Gönlümüzde müstesna bir yeri bulunan Sayın Gül, kimin, hangi durumda nasıl davranacağını, kimin iyi ve kimin kötü gün dostu olduğunu bildiği halde, “tabii tabanında” burukluğa yol açan tavırlar içine girebiliyor…

Mesela…

Bent Deresi- Ulus-Anıtkabir hattındaki “İşçi Partisi artı CHP” eyleminde “barikatların” kaldırılması noktasında müdahalede bulunduğunu düşündüren “tavır” bence çok da uygun kaçmadı.

“Sever-Çakır” diyaloğu ile oluşturulan “Sayın Cumhurbaşkanı Rahatsız ve Üzgün” gündemi de iyi değildi.

Son olarak, PKK terör örgütüne açık destek verenlerin, milletin kahir ekseriyeti tarafından kaldırılması istenen dokunulmazlıkları konusundaki Erdoğan tavrına “zıt” açıklamaları da bence şık olmadı.

Bu tavır bazılarının hoşuna gidebilir, ben pek hoşlanmadım. Ben, sonuçta Sayın Gül’ün inanç dünyasının adamıyım. Hoşlananlar ise kimlerin adamları malûm!..

Yani… Demem o ki… “Gül ile Erdoğan arasında dokunulmazlık çatlağı” yollu ve de art niyetli haberler için malzeme vermenin ne anlamı var?..

•

Bu tavırlar, “Cumhurbaşkanlığı seçimi de uzak değil!” cümlesinden hareket edenlerin bolca “tezvirât” üretmesine sebep olacak türden.

Bu konuların o konuyla alâkalı olmadığını art niyetlilere gel de anlat.

•

Sayın Gül, dokunulmazlıklar konusundaki çıkışıyla bence iyi yapmadı. Kendisine ve makamına saygımız sonsuz. Dostluğumuz bâki…

Eleştirilerimiz de dostluğumuzun eseri… Türkiye’nin 2023 hedeflerine ulaşabilmesi için “birlik ve beraberlik” atmosferinin devamına ihtiyacı var.

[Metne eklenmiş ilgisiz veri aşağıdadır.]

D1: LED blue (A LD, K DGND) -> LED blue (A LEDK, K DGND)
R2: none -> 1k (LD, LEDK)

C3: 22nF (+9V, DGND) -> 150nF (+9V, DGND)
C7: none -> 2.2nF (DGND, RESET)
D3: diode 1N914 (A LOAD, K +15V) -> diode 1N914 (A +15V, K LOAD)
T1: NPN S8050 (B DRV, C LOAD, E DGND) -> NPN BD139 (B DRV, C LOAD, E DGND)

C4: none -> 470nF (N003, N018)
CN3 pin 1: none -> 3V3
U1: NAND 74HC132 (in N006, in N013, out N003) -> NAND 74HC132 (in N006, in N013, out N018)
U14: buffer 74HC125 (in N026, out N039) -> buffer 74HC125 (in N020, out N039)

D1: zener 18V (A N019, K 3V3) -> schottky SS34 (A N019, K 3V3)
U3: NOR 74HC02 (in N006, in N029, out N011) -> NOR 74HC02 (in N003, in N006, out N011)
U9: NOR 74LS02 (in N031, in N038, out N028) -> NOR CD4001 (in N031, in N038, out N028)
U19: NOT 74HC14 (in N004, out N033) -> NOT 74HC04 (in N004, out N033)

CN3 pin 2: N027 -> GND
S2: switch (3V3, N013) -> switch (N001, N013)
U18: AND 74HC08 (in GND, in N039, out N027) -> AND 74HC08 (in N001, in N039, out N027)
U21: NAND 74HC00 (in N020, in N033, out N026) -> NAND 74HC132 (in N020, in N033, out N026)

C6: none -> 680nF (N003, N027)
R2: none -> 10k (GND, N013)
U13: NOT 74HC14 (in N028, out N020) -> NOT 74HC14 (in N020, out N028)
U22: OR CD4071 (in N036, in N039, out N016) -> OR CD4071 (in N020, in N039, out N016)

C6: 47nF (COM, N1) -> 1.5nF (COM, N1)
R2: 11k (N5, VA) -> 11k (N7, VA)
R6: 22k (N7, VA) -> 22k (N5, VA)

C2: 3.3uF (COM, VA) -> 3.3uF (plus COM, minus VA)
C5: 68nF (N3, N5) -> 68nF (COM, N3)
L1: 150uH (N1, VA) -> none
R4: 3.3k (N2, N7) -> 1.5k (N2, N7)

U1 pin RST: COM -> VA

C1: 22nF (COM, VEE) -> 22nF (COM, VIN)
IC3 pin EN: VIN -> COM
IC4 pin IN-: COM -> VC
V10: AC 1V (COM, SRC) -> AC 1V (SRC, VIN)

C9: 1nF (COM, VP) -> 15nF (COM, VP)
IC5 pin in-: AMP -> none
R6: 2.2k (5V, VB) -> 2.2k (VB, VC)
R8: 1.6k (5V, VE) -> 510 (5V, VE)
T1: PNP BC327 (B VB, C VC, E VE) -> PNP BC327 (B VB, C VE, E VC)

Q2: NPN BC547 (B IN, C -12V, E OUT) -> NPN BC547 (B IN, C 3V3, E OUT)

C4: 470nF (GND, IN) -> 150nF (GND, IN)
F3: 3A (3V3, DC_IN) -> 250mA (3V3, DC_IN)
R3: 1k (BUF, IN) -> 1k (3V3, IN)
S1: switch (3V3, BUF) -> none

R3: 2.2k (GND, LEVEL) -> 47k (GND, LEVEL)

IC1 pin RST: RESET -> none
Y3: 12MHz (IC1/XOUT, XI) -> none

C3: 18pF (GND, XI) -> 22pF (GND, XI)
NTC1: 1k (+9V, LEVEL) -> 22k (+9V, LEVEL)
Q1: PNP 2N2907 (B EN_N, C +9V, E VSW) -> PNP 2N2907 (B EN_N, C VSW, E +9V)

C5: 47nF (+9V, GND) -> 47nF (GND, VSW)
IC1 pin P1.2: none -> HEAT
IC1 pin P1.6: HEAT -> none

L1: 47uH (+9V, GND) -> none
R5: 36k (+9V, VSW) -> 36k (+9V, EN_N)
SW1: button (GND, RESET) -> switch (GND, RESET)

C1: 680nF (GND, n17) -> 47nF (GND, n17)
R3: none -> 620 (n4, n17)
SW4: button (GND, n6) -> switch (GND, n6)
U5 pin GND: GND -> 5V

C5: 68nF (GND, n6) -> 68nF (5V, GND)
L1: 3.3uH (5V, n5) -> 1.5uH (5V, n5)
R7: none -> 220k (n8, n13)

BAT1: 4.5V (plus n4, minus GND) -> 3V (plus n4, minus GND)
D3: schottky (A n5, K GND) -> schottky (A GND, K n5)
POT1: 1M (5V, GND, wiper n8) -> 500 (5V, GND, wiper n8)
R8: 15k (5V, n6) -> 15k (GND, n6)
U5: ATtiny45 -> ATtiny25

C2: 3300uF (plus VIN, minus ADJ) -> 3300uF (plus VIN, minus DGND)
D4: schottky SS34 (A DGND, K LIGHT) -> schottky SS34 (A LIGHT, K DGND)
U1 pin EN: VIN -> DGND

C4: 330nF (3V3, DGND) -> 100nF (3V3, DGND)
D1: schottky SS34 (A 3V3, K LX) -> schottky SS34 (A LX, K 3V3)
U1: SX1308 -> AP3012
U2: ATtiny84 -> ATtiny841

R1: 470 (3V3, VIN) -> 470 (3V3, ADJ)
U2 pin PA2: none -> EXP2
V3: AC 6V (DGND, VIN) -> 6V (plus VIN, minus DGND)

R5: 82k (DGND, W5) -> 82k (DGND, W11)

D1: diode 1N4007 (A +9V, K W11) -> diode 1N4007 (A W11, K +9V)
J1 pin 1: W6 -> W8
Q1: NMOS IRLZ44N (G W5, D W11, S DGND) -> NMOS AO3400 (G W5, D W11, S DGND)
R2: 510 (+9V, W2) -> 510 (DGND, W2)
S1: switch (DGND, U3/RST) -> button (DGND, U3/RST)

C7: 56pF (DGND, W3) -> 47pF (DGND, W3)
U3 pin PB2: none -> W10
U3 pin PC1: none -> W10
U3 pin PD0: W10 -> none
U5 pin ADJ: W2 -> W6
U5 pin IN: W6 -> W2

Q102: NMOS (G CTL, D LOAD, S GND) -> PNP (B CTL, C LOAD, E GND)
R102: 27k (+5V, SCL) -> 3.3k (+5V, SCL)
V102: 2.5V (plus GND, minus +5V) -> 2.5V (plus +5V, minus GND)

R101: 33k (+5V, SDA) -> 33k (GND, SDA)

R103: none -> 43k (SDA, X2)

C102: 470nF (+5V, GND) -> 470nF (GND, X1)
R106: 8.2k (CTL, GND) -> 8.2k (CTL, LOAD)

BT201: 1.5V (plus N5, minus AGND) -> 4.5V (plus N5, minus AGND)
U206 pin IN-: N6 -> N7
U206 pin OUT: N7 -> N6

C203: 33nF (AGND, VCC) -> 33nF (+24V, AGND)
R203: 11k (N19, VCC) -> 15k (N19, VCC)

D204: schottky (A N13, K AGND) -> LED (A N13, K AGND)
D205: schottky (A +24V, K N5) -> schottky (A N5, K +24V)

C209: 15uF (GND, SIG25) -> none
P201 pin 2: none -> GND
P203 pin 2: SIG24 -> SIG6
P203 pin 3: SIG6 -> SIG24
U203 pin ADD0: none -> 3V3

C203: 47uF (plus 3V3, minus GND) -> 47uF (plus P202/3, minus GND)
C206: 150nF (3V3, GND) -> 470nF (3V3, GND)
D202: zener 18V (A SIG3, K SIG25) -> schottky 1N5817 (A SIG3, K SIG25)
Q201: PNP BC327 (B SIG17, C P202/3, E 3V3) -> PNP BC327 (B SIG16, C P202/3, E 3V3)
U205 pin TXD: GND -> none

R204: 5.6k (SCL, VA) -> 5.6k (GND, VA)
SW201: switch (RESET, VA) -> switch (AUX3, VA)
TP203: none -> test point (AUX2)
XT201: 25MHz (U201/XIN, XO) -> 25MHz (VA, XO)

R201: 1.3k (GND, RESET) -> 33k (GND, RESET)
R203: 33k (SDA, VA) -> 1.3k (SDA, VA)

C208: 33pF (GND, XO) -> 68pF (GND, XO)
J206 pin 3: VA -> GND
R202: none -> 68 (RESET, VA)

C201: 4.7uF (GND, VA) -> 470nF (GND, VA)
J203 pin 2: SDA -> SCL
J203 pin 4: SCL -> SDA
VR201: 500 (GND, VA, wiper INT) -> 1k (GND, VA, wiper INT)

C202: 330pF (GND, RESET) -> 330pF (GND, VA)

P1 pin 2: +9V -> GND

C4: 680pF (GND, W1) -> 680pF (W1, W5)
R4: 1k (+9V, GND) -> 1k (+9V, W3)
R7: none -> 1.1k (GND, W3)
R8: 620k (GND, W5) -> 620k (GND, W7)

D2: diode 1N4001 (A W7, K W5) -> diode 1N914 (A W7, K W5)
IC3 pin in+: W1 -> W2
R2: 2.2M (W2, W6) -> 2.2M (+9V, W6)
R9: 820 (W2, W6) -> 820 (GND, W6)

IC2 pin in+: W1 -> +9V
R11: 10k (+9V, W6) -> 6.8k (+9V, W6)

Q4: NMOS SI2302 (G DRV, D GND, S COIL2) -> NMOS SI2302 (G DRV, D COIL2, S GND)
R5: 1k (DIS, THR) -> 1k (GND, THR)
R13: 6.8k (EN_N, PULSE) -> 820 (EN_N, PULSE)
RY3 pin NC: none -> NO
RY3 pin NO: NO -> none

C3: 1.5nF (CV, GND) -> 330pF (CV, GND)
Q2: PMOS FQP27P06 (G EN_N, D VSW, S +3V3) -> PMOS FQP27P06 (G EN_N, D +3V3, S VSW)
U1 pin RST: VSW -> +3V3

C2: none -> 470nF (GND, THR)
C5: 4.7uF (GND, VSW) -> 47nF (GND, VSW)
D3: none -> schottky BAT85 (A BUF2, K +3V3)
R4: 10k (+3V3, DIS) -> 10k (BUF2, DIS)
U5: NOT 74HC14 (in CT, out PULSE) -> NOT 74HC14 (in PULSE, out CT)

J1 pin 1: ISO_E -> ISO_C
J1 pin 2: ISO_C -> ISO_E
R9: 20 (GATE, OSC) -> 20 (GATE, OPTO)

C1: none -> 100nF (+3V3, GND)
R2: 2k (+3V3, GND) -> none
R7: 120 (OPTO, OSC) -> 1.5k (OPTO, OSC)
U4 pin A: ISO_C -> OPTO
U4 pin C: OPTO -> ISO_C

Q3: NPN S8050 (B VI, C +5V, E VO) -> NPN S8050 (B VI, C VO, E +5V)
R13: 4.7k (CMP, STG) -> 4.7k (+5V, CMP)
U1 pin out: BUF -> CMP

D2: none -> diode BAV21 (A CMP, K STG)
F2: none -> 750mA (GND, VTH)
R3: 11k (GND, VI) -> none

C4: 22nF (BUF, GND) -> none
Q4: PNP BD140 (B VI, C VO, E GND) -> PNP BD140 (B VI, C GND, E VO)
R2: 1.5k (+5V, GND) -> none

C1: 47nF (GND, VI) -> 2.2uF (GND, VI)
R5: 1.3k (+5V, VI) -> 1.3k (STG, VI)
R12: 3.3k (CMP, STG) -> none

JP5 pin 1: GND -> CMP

Birileri “Sayın Gül ile Sayın Erdoğan’ın arasını bozabilir miyiz?” arayışındayken, farklı sesler vermenin faydası yok. Korkarım ki zararı çok.

•

Sayın Gül’ün ve Sayın Erdoğan’ın bu milletin gönlünde ayrı ayrı yerleri var. Bugüne kadar kimin o gönlün neresinde hep gösterdi bu aziz millet… Herkes yerinde güzel.